LAcrime = pd.read_parquet("LAcrime_trimmed")

Next, we group the number of crimes by area, year, month, and crime type.

In [3]:
crime_counts = LAcrime.groupby(["AREA", "Year", "Month", "Crime Type"]).agg({
    "Crm Cd": "count"
})

Since there are some missingness/incompleteness in the data, we create a multiindex of all combinations of area, year, month, and crime type, and then fill in zeros for all the missing combinations.

In [4]:
all_combinations = pd.MultiIndex.from_product(
    [LAcrime["AREA"].unique(),
     LAcrime["Year"].unique(), 
     LAcrime["Month"].unique(),  
     LAcrime["Crime Type"].unique()],
    names = ["AREA", "Year", "Month", "Crime Type"]
)

In [5]:
crime_counts = crime_counts.reindex(all_combinations, fill_value = 0)
crime_counts = crime_counts.reset_index()

In [6]:
crime_counts = crime_counts.sort_values(by = ["AREA", 'Year', 'Month']).reset_index(drop = True)

The resulting "crime_counts" object looks like this:

In [7]:
crime_counts.head()

Unnamed: 0,AREA,Year,Month,Crime Type,Crm Cd
0,1,2010,1,violent,224
1,1,2010,1,property,223
2,1,2010,2,violent,182
3,1,2010,2,property,166
4,1,2010,3,violent,245


### SARIMA forecasting

#### Why SARIMA?
Crime exhibits seasonality.
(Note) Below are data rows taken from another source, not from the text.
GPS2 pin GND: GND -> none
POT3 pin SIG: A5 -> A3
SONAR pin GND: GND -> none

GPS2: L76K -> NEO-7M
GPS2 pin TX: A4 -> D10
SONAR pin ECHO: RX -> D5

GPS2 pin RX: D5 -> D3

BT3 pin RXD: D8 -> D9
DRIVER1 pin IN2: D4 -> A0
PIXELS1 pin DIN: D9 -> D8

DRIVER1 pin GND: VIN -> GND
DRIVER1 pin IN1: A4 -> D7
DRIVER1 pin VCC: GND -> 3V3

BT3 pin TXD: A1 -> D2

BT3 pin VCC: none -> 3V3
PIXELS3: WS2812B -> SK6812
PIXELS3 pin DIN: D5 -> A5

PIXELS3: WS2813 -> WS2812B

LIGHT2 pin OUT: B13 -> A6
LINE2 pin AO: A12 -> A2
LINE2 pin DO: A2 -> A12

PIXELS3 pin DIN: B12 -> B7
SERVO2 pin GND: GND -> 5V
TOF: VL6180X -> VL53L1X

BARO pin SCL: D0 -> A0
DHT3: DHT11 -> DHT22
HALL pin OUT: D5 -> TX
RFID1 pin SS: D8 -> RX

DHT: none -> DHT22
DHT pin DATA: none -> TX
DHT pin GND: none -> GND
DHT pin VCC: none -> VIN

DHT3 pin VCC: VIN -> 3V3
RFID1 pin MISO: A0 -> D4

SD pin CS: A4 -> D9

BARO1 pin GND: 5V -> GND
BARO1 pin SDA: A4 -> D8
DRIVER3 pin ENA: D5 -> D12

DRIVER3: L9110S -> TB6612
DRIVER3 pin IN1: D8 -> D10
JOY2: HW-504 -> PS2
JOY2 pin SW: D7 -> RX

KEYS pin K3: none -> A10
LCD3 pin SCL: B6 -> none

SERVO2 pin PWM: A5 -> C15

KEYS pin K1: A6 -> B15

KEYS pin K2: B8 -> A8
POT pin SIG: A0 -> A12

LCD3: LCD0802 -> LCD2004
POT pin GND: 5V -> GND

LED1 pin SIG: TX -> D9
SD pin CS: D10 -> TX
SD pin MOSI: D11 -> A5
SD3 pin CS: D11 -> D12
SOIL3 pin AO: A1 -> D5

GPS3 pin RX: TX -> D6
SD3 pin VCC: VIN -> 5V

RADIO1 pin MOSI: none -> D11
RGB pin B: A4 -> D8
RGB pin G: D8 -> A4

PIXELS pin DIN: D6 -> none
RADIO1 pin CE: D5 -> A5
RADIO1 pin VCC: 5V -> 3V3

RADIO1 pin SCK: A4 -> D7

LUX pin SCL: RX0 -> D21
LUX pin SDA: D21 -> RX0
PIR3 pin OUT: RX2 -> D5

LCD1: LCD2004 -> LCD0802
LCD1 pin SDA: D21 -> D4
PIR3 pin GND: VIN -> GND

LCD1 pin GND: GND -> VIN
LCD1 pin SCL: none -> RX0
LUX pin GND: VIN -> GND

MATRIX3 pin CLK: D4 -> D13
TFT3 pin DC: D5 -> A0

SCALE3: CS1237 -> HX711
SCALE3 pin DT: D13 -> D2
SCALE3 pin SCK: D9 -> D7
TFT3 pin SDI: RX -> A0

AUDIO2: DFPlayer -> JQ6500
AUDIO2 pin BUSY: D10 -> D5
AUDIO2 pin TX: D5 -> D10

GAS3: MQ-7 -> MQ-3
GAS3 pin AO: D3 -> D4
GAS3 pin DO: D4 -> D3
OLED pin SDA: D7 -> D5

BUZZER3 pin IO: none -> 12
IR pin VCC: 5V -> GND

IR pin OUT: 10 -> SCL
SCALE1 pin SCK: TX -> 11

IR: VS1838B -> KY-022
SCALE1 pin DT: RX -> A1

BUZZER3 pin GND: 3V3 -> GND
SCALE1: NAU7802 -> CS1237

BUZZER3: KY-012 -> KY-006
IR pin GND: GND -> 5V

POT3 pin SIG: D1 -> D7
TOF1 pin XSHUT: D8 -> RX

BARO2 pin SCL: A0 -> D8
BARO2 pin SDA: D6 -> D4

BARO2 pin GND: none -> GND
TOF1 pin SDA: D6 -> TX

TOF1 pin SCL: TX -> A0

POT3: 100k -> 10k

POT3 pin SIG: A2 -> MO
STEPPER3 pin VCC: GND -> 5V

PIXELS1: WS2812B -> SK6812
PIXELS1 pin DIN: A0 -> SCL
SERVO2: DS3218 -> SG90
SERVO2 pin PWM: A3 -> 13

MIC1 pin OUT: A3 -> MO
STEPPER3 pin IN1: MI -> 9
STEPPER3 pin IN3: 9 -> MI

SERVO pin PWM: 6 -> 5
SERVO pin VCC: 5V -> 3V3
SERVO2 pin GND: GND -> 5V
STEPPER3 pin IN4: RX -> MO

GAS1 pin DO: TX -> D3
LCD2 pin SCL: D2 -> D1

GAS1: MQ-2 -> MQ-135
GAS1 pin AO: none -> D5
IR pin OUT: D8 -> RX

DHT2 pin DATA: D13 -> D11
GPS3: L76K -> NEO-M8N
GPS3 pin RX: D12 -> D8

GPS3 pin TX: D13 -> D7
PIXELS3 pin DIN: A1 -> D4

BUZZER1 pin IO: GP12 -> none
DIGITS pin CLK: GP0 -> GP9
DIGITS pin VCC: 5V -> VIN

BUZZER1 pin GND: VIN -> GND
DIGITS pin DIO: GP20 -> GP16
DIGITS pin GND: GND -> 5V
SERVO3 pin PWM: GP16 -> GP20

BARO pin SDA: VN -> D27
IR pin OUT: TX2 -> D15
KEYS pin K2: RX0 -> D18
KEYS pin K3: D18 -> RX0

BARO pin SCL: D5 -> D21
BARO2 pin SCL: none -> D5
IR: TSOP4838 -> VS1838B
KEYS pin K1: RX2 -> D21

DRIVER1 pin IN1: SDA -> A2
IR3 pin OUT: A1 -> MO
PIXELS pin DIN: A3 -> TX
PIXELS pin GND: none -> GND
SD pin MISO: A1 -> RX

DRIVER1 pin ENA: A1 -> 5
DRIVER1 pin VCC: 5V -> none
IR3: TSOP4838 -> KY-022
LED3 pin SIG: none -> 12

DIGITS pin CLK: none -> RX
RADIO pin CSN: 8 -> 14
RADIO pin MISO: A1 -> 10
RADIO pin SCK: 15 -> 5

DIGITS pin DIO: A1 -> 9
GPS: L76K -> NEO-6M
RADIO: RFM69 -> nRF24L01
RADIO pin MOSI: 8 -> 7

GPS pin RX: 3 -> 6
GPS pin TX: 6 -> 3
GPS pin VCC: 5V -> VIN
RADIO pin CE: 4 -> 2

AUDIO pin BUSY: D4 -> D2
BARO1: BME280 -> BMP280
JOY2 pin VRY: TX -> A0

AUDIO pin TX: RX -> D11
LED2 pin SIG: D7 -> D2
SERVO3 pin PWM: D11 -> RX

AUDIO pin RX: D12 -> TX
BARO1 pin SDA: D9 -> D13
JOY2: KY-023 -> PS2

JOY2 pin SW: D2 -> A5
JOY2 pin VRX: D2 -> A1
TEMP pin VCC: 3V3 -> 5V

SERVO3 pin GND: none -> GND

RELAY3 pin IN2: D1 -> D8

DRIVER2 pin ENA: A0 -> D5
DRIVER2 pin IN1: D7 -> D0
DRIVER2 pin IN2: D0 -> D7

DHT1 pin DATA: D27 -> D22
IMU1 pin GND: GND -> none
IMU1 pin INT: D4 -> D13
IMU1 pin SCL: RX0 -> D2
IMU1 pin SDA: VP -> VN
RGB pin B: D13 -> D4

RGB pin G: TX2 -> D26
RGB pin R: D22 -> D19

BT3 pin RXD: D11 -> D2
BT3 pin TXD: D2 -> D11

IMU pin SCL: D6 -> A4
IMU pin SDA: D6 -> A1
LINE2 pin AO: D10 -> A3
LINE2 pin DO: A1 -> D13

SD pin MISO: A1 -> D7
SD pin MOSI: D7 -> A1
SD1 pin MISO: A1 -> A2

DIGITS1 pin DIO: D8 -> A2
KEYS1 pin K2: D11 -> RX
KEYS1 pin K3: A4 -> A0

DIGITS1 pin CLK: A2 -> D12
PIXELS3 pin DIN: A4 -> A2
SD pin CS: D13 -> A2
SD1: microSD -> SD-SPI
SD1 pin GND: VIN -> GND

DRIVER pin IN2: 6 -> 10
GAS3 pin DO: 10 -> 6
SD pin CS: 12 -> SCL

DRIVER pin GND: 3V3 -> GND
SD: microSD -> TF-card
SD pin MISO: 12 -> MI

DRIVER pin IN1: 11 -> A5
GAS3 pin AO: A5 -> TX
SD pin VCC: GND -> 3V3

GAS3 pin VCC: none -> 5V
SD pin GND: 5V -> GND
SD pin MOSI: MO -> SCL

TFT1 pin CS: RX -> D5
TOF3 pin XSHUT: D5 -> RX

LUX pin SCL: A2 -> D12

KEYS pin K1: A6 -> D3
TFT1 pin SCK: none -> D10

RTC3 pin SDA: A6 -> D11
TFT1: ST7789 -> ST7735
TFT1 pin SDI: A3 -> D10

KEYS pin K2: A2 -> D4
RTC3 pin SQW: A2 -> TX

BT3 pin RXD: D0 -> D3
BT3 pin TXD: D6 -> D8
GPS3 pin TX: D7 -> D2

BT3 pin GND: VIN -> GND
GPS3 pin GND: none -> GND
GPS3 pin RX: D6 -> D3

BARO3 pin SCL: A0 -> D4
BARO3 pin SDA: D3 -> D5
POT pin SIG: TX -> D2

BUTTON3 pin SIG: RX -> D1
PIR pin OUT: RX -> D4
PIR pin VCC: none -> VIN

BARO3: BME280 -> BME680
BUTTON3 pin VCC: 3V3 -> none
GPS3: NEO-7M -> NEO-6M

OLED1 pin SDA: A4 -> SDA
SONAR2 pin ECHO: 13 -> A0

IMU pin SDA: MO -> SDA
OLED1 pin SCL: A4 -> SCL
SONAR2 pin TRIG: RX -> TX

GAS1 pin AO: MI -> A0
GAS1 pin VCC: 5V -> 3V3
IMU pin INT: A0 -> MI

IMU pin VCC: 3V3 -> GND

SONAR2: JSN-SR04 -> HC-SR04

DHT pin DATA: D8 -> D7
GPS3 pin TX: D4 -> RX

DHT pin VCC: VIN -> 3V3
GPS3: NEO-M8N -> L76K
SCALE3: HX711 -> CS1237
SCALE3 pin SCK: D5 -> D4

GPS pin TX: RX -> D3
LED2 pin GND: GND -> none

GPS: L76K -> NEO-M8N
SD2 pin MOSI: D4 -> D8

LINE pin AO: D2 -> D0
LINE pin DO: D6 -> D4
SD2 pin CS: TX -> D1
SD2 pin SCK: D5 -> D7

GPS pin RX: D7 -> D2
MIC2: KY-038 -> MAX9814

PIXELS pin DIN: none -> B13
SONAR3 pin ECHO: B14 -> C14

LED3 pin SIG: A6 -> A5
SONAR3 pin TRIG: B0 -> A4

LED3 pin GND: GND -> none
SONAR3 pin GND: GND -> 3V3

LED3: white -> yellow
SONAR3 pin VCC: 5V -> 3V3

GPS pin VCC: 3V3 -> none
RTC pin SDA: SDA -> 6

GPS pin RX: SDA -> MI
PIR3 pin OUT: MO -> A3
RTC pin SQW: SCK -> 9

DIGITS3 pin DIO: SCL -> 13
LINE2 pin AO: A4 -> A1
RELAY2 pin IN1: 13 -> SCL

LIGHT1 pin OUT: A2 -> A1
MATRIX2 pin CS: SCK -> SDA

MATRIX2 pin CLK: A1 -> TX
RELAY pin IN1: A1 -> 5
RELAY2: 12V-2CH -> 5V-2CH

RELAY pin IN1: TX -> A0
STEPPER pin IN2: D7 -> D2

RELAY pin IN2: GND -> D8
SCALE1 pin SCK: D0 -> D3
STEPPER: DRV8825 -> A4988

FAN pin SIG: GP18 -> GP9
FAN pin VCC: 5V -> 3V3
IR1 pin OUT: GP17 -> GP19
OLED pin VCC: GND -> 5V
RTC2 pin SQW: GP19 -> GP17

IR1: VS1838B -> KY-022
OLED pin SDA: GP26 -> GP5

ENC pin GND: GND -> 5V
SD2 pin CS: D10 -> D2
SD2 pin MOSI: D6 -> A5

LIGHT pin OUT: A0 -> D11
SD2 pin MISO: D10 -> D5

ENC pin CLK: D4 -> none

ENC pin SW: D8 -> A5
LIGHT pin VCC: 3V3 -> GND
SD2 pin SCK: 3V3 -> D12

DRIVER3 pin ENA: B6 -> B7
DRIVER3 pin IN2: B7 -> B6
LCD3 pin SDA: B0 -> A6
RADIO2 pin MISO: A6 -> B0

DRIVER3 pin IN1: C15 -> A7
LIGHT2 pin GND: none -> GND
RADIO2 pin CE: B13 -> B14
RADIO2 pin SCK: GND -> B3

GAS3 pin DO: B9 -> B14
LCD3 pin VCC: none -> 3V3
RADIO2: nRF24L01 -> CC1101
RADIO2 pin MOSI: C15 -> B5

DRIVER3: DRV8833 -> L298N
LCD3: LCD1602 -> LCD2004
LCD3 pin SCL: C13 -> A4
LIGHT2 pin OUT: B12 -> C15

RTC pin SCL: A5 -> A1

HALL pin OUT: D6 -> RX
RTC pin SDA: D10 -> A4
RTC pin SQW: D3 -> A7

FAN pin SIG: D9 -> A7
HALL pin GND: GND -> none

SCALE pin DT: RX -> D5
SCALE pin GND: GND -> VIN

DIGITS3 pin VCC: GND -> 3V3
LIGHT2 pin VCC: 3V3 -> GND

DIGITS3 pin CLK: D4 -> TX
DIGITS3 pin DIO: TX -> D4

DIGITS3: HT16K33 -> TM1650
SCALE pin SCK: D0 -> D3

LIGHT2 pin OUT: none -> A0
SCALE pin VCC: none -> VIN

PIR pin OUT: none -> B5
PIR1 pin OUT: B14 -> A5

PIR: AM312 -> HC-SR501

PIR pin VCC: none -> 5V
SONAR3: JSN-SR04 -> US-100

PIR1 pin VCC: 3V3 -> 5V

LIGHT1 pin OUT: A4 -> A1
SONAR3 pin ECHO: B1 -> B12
Also, ARIMA model is a popular tool for forecasting future crimes. As such, SARIMA model is the natural extension which incorporates seasonality.

Below, we model and forecast the number of violent and property crimes in the future.
- The training data consists of data from January 2018 up to December 2022. Reasons for choosing 2018 as the starting year:
    - As explored in previous sections, there could be potential missingness or incomplete records in prior years. Including them into the training data might introduce additional noise due to missingness or incompleteness.
    - Data from more recent years should be more relevant for predicting future crimes.
- We are withholding 2023 data as the validation set, built upon the assumption that 2023 data should be more complete and reliable.
- The aim is the forecast the number of violent and property crimes in 2024.

In [8]:
#| code-fold: true

# Perform SARIMA forecasting over each crime type and each area.
crime_types = ["violent", "property"]
areas = crime_counts["AREA"].unique()

forecast_results = []

for crime_type in crime_types:
    for area in areas:
        area_data = crime_counts[(crime_counts["AREA"] == area) & (crime_counts["Crime Type"] == crime_type)].copy()
        
        # Create a Date column.
        area_data["Date"] = pd.to_datetime(area_data[["Year", "Month"]].assign(DAY=1))
        area_data.set_index("Date", inplace=True)

        # Training data: All data from the beginning of January 2018 until the end of December 2022.
        train_data = area_data[(area_data.index >= "2018-01-01") & (area_data.index <= "2022-12-31")].copy()
        
        # Log transformation.
        train_data["Log_Crime_Count"] = np.log1p(train_data["Crm Cd"])

        # Fit SARIMA models.
        target_var = "Crm Cd"
        target_var_log = "Log_Crime_Count"
        
        y_train = train_data[target_var]
        y_train_log = train_data[target_var_log]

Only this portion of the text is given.